Au Rond-Point, son spectacle « Amore » est un récital sophistiqué et beau comme un fado déchirant.
Du Portugal au Cap Vert et jusqu’en Angola, l’artiste italien si souvent applaudi à Paris sur cette grande scène du Rond-Point, nous conduit en un voyage fraternel. Toujours impressionnant, haute stature dans un costume blanc, il surgit dans la salle avant d’aller s’installer derrière une petite table de régie installée côté jardin, vers le haut. D’ici, il suit le spectacle, saisissant un micro, allumant une petite lampe, pour lire un texte dont la traduction est projetée, très lisible, sur le mur du fond.
Il raconte, il se raconte. Il explique le pourquoi d’ « Amore » qui réunit une quinzaine d’interprètes, hommes et femmes, comédiens, musiciens, chanteurs, danseurs.

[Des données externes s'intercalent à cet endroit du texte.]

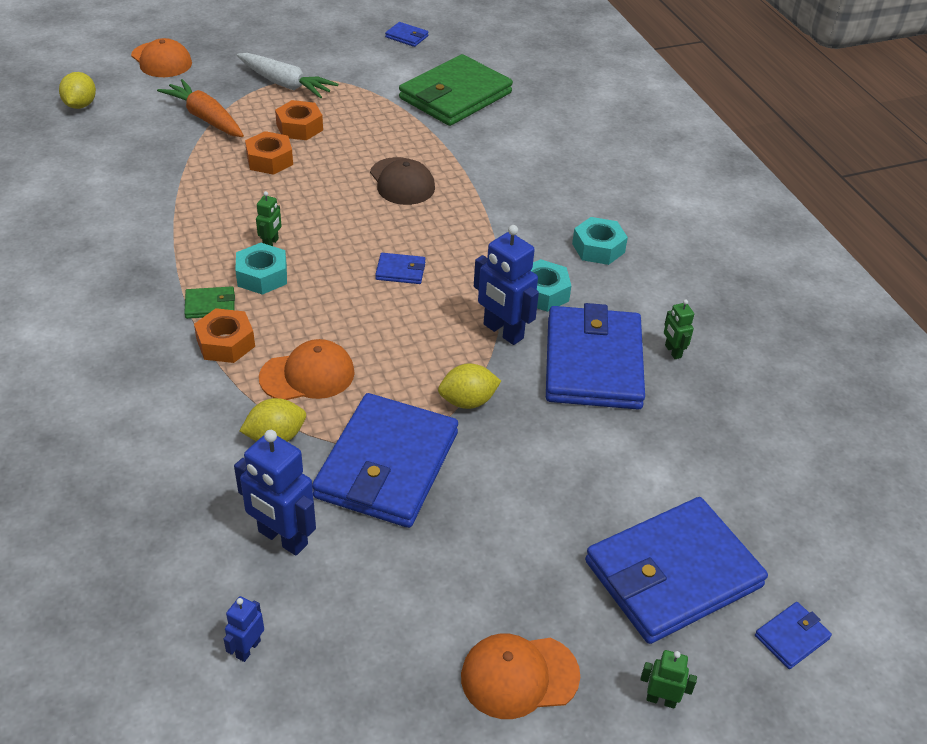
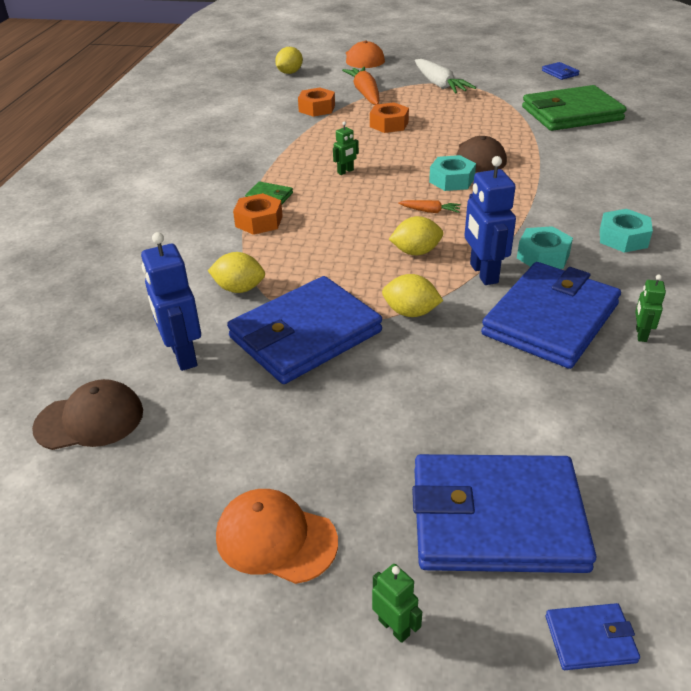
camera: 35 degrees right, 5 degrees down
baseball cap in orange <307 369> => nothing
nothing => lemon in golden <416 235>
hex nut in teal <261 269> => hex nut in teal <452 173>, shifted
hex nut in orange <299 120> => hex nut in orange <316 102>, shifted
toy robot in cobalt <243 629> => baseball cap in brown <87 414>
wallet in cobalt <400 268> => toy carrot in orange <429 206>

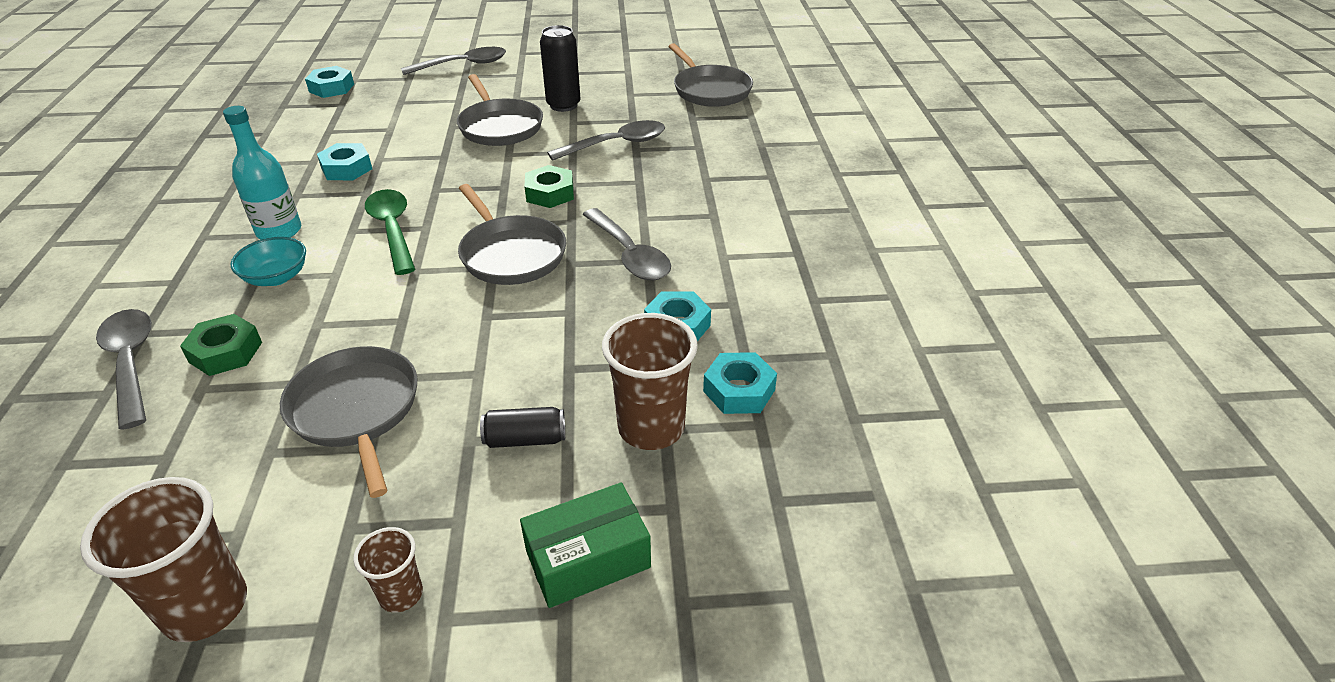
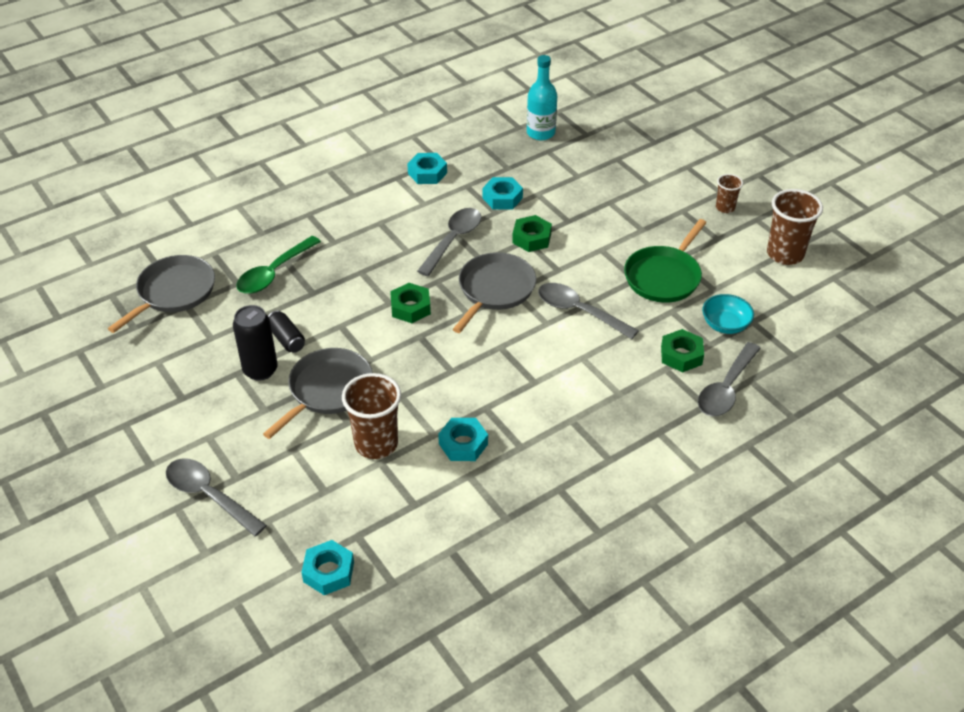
camera: 120 degrees left, 5 degrees up
box in emerald <585 545> => nothing
nothing => hex nut in emerald <532 233>
drink bottle in teal <262 172> => drink bottle in teal <542 97>, shifted
deep dish in teal <268 261> => deep dish in teal <728 314>, shifted
spoon in emerald <390 232> => spoon in emerald <278 265>, shifted
soda can in jet-black <522 427> => soda can in jet-black <286 332>, shifted
spoon in gray <606 140> => spoon in gray <588 311>, shifted
tumbler in brown <650 381> => tumbler in brown <371 416>, shifted
hex nut in teal <740 383> => hex nut in teal <427 168>, shifted
pan in gray <348 422> => pan in emerald <665 261>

Il y a du chagrin, il y a le confinement à Catane, et la quête de mots de poètes, par des textes traditionnels, les mots simples et profonds du peuple, et des textes d’auteurs subtils, de culture lusitanienne, Carlos Drummond de Andrade, Eugenio de Andrade, Daniel Damasio Ascensao Filipe, Sophia de Melio Breyner Andresen, Florbela Espanca et des touches de Rilke et de Prévert.
Le fado, l’art du fado se déploie par des voix déchirantes, superbes. L’espace imaginé par Joana Villaverde est à dominante rouge intense. Un arbre, arbre qui pourrait paraître étique, desséché, peut-être, mais magique sous le vent, cet arbre fleurira parce qu’un homme y accrochera des branches de printemps.
Les costumes sont très importants et Elena Giampaoli les varie jusqu’à l’ensemble final, d‘un blanc immaculé, lorsque tous les protagonistes surgissent, ensemble sur le plateau.
Aucune construction complexe, mais des moments, une suite de moments, comme un récital, on l’a dit, avec de très fortes personnalités, telle la jeune femme venue d’Angola. Il y a des images qui nous renvoient à l’art de Pippo Delbono, des apparitions, des scènes de silence et de compassion, un art de la lumière, déployé par Orlando Bolognesi.
C’est bref, dense, émouvant, déroutant. On entend des chansons que l’on connaît, beaucoup que l’on découvre. Les compositions de Pedro Joia, et d’autres, la guitare, magnifique, sur le plateau, tout invite à un mélange de joie et de tristesse qui est l’humeur même de Pippo Delbono. Il faut se laisser aller au charme profond, à la mélancolie, à la douceur vénéneuse de ce qui se dit, se vit. Une heure, et tout s’efface, une heure et l’on a rêvé, on a largué les amarres…A la sortie, on remet à chaque spectateur un livret superbe, rouge, évidemment avec des photos, des textes, des portraits dessinés, de quoi ne pas oublier.
Au Rond-Point jusqu’au 18 septembre, puis en tournée, à Sarajevo, Lisbonne, Bologne, etc. Mais aussi à Montbéliard, le 15 octobre, Sète les 23 et 24 mars, Annecy les 10 et 11 mai.